Lullaby. Brahms.
La luna apenas se ve por la ventana.
Mayo llega a su fin y los días largos, lánguidos, se pierden en el horizonte vestido de azul.
Qué bella es la primavera de mayo, cuando lenta cambia hacia el verano, con sus días de calor soporífero, con esa sensación de lo que no termina nunca. Pero el último atardecer de mayo, que da la bienvenida a los días de junio, suele llegar con sigilo, encumbrándose con tranquilidad sobre el sol llameante; tan tranquilo, que apenas con los ojos podemos ver un tenue rayo, el planeo sutil de un día que acaba para no volver jamás.
Estás dormido. Lo sé. Resoplas cuando duermes. Esos labios carnosos se resecan a veces y a veces los humedeces de inconsciencia.
Me gusta verte dormir. Así eres todo mío. En el sueño somos uno, y el mismo corazón late, los mismos pulmones se llenan de aire y los mismos párpados cierran unas pupilas cansadas y en paz.
Duermes boca abajo. Con la cabeza ladeada. No la veo, escondida entre almohadas, pero no hace falta. Me sé de memoria la sombra que las pestañas dejan en tus mejillas, la discreta impresión que tu barba dibuja sobre las sábanas, y esa boca carnosa apenas cerrada por la que exhalas el aire que yo respiro.
Tu cuerpo está relajado. Lleno de vigor del dormido, lánguido se desploma cuan largo eres. No hay músculo que conserve ese tono a la defensiva, son todo piel y tacto, suave y placentero a la vez.
Nada hay más dulce que verte dormir. Como una vela encendida o la lluvia que comienza a caer tras los cristales, iluminas mi vida, humedeces mis ojos y reblandeces mi corazón. No puedo ser severo contigo; no paro de reír a tu lado. Tal es el efecto de tu vida en la mía. Y sin embargo no cambio por nada estos momentos en los que, juntos, viajamos por caminos separados y yo me quedo en el puerto del despierto mientras tú te alejas en la barca del olvido.

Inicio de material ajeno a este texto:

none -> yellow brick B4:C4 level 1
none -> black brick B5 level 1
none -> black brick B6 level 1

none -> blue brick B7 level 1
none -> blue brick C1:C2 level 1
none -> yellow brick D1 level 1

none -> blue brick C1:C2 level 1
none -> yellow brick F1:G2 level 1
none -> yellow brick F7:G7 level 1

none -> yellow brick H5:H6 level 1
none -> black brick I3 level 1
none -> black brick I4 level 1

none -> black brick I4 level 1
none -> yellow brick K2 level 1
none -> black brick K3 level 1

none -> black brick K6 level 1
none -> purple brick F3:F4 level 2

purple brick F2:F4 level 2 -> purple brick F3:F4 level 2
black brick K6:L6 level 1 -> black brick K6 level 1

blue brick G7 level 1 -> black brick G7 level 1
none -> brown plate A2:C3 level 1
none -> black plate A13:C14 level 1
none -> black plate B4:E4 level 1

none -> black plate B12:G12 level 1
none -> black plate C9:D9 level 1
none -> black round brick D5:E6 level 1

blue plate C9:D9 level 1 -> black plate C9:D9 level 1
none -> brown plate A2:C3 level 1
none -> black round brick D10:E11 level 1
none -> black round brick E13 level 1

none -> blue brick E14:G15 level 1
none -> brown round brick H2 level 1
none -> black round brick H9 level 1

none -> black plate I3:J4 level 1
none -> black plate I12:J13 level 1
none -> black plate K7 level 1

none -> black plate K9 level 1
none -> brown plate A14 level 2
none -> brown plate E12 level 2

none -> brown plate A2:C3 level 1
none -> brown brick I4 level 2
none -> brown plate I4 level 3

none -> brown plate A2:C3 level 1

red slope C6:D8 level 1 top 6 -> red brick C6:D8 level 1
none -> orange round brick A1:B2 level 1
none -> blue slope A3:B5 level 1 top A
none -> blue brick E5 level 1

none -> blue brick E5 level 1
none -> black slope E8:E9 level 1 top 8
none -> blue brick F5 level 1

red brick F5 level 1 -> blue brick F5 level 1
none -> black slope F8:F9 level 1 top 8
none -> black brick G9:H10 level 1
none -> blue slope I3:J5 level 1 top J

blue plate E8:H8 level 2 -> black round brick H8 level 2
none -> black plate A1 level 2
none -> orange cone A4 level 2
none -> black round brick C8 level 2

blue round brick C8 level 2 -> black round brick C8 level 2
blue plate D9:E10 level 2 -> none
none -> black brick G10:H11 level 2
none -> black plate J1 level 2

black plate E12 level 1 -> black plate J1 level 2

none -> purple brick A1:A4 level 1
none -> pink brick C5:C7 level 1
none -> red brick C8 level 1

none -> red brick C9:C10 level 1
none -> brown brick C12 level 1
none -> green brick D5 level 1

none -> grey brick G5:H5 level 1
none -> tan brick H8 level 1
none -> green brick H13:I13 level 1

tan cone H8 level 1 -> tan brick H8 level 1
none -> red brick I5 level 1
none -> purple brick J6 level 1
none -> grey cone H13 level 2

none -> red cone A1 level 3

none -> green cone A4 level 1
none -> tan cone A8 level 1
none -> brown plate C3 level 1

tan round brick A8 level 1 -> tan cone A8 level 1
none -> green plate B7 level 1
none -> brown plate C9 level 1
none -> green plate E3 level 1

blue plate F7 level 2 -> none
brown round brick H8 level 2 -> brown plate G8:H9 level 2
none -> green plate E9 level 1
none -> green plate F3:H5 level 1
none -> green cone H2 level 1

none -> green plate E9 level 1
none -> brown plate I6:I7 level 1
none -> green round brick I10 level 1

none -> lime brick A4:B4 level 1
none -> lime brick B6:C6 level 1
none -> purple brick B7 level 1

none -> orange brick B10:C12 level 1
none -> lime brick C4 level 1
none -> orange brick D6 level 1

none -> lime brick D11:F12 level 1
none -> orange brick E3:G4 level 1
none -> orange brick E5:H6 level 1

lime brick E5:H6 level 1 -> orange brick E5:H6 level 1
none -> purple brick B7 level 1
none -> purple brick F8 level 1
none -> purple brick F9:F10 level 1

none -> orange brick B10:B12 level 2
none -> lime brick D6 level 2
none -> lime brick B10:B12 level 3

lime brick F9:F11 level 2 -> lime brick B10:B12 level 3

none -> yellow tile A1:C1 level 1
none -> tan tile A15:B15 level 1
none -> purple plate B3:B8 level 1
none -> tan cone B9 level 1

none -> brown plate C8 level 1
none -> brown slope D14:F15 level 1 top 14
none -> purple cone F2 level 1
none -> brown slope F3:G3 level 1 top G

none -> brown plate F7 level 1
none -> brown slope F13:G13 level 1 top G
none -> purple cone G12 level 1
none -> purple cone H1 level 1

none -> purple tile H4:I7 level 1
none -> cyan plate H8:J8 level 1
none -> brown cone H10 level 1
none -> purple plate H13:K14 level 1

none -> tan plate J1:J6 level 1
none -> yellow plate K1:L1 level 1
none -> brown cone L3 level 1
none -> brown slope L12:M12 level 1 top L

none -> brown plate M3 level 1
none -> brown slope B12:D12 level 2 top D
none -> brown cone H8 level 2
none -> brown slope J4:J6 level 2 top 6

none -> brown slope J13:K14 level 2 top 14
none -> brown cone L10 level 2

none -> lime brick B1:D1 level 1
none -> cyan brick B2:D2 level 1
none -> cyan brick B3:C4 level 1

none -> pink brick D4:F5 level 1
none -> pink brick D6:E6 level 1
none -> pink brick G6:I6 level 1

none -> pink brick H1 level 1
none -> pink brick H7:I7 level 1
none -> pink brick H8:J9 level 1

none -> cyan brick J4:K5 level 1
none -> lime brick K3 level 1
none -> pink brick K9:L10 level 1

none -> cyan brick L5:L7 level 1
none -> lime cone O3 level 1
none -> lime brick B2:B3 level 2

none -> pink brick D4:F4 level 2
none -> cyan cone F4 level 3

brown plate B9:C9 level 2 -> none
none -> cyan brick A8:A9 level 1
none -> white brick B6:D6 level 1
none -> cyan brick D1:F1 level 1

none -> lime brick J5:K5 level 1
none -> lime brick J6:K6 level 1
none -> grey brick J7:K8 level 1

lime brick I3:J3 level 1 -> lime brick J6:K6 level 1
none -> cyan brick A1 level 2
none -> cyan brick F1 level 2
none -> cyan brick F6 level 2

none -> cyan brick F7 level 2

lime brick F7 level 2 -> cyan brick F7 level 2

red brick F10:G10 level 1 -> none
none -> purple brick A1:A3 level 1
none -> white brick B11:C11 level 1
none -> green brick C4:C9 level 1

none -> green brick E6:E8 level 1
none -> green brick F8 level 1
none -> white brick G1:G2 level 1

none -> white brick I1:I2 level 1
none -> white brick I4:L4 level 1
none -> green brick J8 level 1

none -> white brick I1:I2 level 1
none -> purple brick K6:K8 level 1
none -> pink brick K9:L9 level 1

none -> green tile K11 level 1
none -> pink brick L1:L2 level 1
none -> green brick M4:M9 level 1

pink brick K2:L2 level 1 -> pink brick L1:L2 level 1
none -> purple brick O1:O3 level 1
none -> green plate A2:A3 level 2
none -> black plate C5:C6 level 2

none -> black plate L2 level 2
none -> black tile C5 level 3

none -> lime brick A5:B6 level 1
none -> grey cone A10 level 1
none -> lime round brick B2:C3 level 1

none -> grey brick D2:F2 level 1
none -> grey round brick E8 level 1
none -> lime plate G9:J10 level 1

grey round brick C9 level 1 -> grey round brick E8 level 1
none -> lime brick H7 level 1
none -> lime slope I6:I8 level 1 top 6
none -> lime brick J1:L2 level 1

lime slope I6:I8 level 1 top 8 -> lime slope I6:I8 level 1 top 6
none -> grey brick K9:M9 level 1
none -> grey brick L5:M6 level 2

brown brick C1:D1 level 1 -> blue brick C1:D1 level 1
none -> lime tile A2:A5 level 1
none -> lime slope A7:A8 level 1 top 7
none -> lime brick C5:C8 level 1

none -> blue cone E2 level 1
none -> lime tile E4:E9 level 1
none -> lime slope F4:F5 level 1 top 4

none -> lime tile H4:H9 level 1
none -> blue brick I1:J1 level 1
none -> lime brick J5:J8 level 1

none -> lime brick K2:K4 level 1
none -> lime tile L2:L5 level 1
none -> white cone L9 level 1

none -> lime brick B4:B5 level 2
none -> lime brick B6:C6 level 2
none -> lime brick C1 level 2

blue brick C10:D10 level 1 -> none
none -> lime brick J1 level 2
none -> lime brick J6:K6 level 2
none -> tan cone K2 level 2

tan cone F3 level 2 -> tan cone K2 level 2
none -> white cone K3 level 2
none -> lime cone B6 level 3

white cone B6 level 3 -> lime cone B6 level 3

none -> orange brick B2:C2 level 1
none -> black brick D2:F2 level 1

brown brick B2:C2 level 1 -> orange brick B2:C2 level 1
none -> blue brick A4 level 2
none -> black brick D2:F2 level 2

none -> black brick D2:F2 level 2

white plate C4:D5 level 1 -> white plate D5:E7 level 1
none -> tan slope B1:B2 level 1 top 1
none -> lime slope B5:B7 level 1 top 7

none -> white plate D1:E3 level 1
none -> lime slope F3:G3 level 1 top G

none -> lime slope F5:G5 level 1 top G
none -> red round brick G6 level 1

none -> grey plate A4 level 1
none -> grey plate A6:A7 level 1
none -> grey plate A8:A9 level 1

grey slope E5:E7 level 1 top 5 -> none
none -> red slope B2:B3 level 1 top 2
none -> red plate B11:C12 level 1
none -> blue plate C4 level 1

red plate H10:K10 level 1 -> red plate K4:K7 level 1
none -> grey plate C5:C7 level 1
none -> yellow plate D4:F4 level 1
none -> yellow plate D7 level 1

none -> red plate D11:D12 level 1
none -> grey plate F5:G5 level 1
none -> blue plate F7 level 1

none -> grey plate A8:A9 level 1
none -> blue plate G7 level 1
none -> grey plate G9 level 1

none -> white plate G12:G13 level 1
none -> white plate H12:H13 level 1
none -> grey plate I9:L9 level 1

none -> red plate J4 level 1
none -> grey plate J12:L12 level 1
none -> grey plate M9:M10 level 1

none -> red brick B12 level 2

Qué bello eres. Libre de toda necesidad de gustar, desprendido todo interés humano, yaces volcado sobre ti mismo, a veces sobre mí, navegando con el vaivén de las horas, con total despreocupación y sin ninguna necesidad más que de silencio…
¿Oyes? Comienza una tormenta. Lejana. Un relámpago inunda la noche de cristal. Intenta quebrar la paz que entra por la ventana, y sólo es agua que nos regala, en un refresco momentáneo, una excusa para acercarme más a ti, buscando tu calor.
Recuerdo que la primera vez que estuvimos juntos, dormido tú después de un amor que no se agotaba nunca, me acerqué hasta tu oreja pequeña y te susurré si estabas despierto. Me lanzaste un manotazo y me gruñiste que ésa era tu intención. Yo me eché a reír. Levantaste la cabeza y me miraste con cara rara. Pero sonreíste un segundo, lo que duraron tus ojos abiertos, y te volviste a plegar sobre ti mismo como una interrogante que aún hoy me intriga.
Querido mío… Me gusta verte dormir. Que me hagas hueco entre tu cuerpo, encajando con una precisión que todavía hoy me asombra.
¿Oyes? Llueve. La última lluvia de mayo. El último suspiro de nube de esta primavera.
Me acurruco poco a poco junto a ti. Siento la blandura de tu piel, el firme tacto de tu cuerpo a mi lado. La lluvia cae sobre los cristales, el viento levanta el encaje de la noche, y algún rayo parece dibujarse a lo lejos.
Yo qué sé… Mis párpados pesan cada vez más, y giro imperceptiblemente mi cabeza para verte por última vez en esta noche de mayo.